Cette mère de quatre enfants a le sentiment d'avoir parcouru beaucoup de chemin depuis cette première exposition. Elle admet que la voie vers la réalisation de soi et l'acquisition de la confiance dans le travail qu'elle produit a été longue et sinueuse, sans trop se soucier de la façon dont le public peut juger son travail. Au lieu de cela, Ali-Ramahi a adopté une attitude du type "je fais cela et c'est ce que je vous montre". Cela dit, en tant que femme arabe vivant aux Émirats arabes unis et mariée à un Émirien, elle admet que, malgré la confiance qu'elle a acquise grâce au succès de ses œuvres, les choses sont loin d'être idéales.

"Il y a définitivement de l'autocensure. Il y a des choses que je pense faire mais dont je crains qu'elles ne soient pas culturellement acceptées. Elles seraient trop controversées. Parfois, il y a des choses que je veux incorporer dans mes peintures, que ce soit un mot ou une image, mais je trouve que je n'ai pas le courage de me lancer et de les appliquer. Je me rends compte cependant que certains artistes des Émirats arabes unis ont commencé à franchir le pas et réussissent dans ce qu'ils font, mais je ne me sens pas tout à fait prêt à faire ce saut, principalement parce que mes idées ne sont pas encore totalement développées, indépendamment de la sensibilité culturelle."

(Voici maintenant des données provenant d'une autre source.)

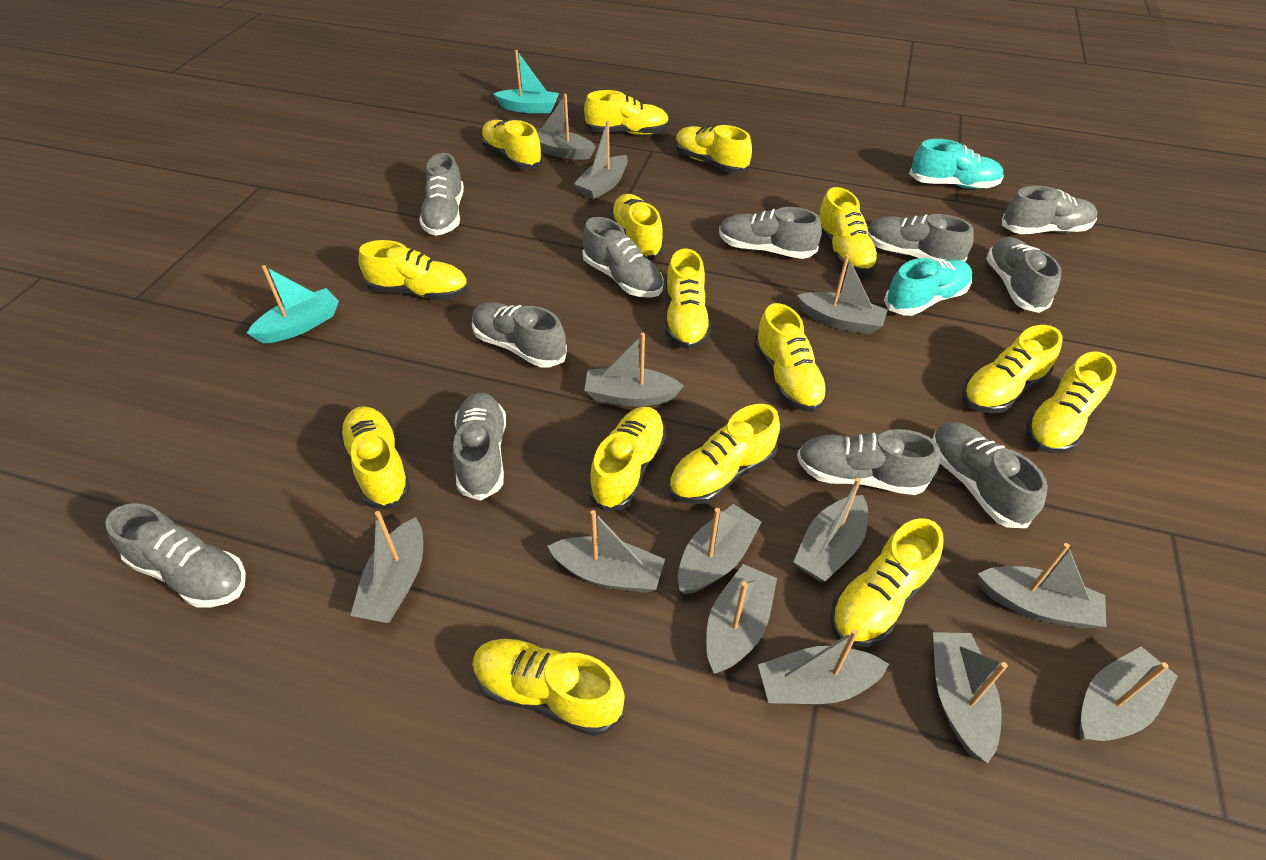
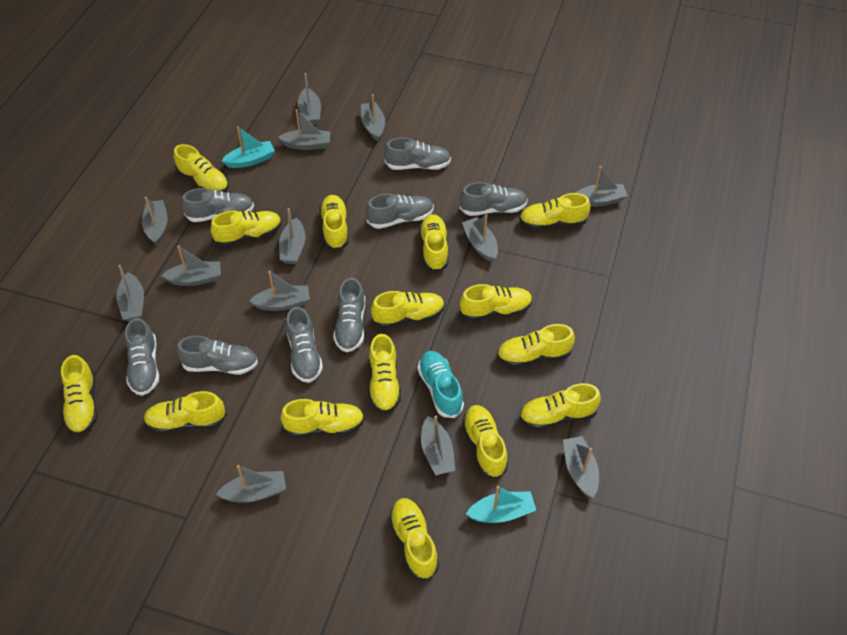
grey shoe: 11 -> 8
turquoise shoe: 2 -> 1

Il y a une certaine aisance et une rébellion rafraîchissante chez Ali-Ramahi, qui ne s'excuse plus d'expérimenter une multitude de médias et de styles. Elle n'a qu'un seul objectif en tête, celui de donner libre cours à sa créativité, en ayant confiance en sa capacité à l'emmener là où elle est censée être... qu'il s'agisse de collages à grande échelle faits de papier palette et de sacs en plastique, ou de jeter de la peinture sur des meubles, des toiles et, franchement, sur tout ce dont elle a envie.

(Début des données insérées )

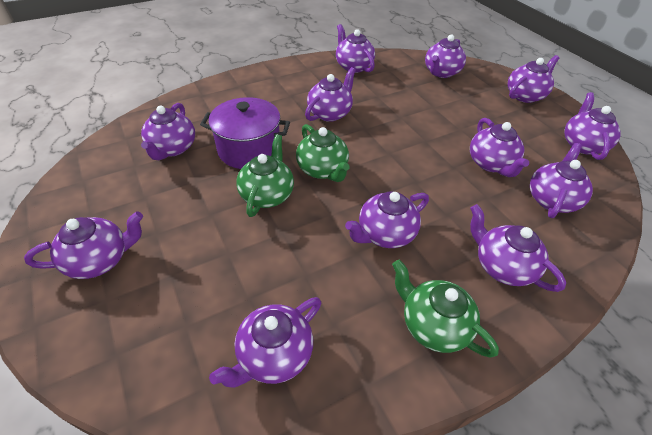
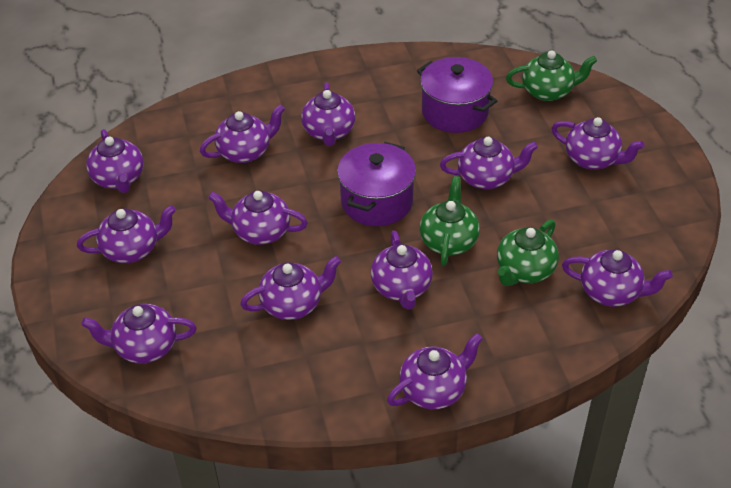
purple pot: 1 -> 2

"Actuellement, l'art dans le Golfe, et dans les Émirats arabes unis en particulier, est en plein essor. Il y a une soif de montrer l'art de la région et les artistes d'aujourd'hui bénéficient d'une abondance sans précédent de plateformes pour exposer leurs œuvres dans le monde arabe, alors qu'auparavant nous considérions l'art comme venant uniquement de l'Occident. Le monde de l'art est immense et exige beaucoup de patience, de travail et de réseau. Les artistes de la région ont tendance à se soutenir mutuellement en se rendant aux expositions et en soutenant les collaborations entre eux. Cela dit, il n'est pas facile de percer dans ce milieu et il faut beaucoup de persévérance, mais ce n'est pas impossible non plus.

"Quand il s'agit de mon travail, je ne veux pas me cantonner à un seul style. Je ne suis pas le seul à le faire. Je pense aux Emiratis Afra Al Dhaheri et Hashel Al Lamki comme deux exemples d'artistes qui s'essaient continuellement à différents supports et styles et qui y parviennent avec succès. Qui décide de ce qui est bien et de ce qui est mal ? Je refuse de m'empêcher d'essayer de nouvelles choses. Mon travail repose sur l'expérimentation et l'inattendu, et je suis heureux de faire les deux pour le reste de ma vie."